TheInvisibleHand · 10/06/2010 15:53

Avo - totally sympathise with wanting to come home, business trips are just not what they are cracked up to be! I'm sure you being back will perk DD1 up.

LadyT - you have tempted me into an Amazon book buying spree . Like I need any excuse.

I am very envious of your football watching plans! I am still trying to work out how on earth DH and I will get to watch any, as 7.30pm kick-offs straddle bed time in our house, with DCs settling down around 8pm on a good day and on recent form more like 9pm. Do you reckon I could persuade DD that an England game is a good substitute for bedtime Charlie & Lola?

KiwiPanda · 10/06/2010 15:55

Many thanks for all the advice guys. I might see how DD is post-nursery today - if she's knackered I might not start the bathing tonight (though she does need one ). We do use a little bit of music - she has one of those Tomy Stars that projects a moving picture on to the ceiling with accompanying music (I don't think she ever looks at the projection since she sleeps on her tummy!) - but when I've tried putting it on in the middle of the night it makes no difference.
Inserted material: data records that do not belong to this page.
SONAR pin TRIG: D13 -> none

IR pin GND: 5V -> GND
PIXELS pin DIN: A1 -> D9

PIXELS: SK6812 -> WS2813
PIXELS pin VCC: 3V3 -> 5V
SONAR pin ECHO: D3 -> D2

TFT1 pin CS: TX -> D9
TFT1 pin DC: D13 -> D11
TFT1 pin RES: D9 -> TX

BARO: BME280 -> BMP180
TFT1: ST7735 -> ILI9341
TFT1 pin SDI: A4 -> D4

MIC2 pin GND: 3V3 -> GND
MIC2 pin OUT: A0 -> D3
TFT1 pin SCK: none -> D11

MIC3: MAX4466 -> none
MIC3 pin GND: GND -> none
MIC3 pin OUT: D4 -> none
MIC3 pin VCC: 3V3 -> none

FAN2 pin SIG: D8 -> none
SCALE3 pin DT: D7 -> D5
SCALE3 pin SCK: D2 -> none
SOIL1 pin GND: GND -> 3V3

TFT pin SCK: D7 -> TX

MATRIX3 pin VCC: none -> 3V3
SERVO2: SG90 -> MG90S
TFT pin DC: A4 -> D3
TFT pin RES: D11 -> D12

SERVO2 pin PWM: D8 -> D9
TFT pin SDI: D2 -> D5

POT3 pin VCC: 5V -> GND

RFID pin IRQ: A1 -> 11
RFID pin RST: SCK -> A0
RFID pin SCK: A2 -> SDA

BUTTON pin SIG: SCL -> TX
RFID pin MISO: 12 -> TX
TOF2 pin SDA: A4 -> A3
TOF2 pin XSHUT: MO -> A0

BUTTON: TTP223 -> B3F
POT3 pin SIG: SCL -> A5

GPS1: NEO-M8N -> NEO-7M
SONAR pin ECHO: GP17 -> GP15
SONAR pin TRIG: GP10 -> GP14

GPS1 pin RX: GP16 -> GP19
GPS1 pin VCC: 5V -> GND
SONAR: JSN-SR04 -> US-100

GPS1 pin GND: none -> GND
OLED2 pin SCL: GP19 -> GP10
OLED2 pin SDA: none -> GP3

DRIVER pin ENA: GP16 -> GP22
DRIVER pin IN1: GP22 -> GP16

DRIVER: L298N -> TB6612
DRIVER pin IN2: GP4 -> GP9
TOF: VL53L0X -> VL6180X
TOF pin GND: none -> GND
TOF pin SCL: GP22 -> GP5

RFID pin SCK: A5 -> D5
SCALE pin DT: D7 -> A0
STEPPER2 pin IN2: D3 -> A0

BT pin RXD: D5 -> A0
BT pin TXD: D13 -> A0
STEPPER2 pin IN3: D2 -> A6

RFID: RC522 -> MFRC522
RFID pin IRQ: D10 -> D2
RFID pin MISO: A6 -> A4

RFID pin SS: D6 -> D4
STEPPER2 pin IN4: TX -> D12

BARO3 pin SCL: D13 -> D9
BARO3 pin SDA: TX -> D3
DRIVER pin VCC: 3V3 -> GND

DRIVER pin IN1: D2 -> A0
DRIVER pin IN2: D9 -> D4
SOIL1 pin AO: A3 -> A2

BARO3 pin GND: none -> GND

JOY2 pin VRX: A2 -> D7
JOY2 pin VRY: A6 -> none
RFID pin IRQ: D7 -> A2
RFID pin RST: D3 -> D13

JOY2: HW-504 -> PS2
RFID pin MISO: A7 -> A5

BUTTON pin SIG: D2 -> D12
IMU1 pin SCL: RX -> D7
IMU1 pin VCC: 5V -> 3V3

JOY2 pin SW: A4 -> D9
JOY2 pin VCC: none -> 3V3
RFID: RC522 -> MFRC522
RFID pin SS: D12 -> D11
Mind you she probably can't hear it above the howling.

Actually the one piece of music guaranteed to calm her down/ get her to sleep, at least in the car, is, err, Nothing Else Matters by Metallica. She even has a couple of Metallica babygrows . Hmm so I need a Metallica-themed Sleepy Sheep I think ...

You are all, incidentally, banned from cheering on England . If they make it through to the semi finals there's a good chance that DH will have to stay in SA even LONGER.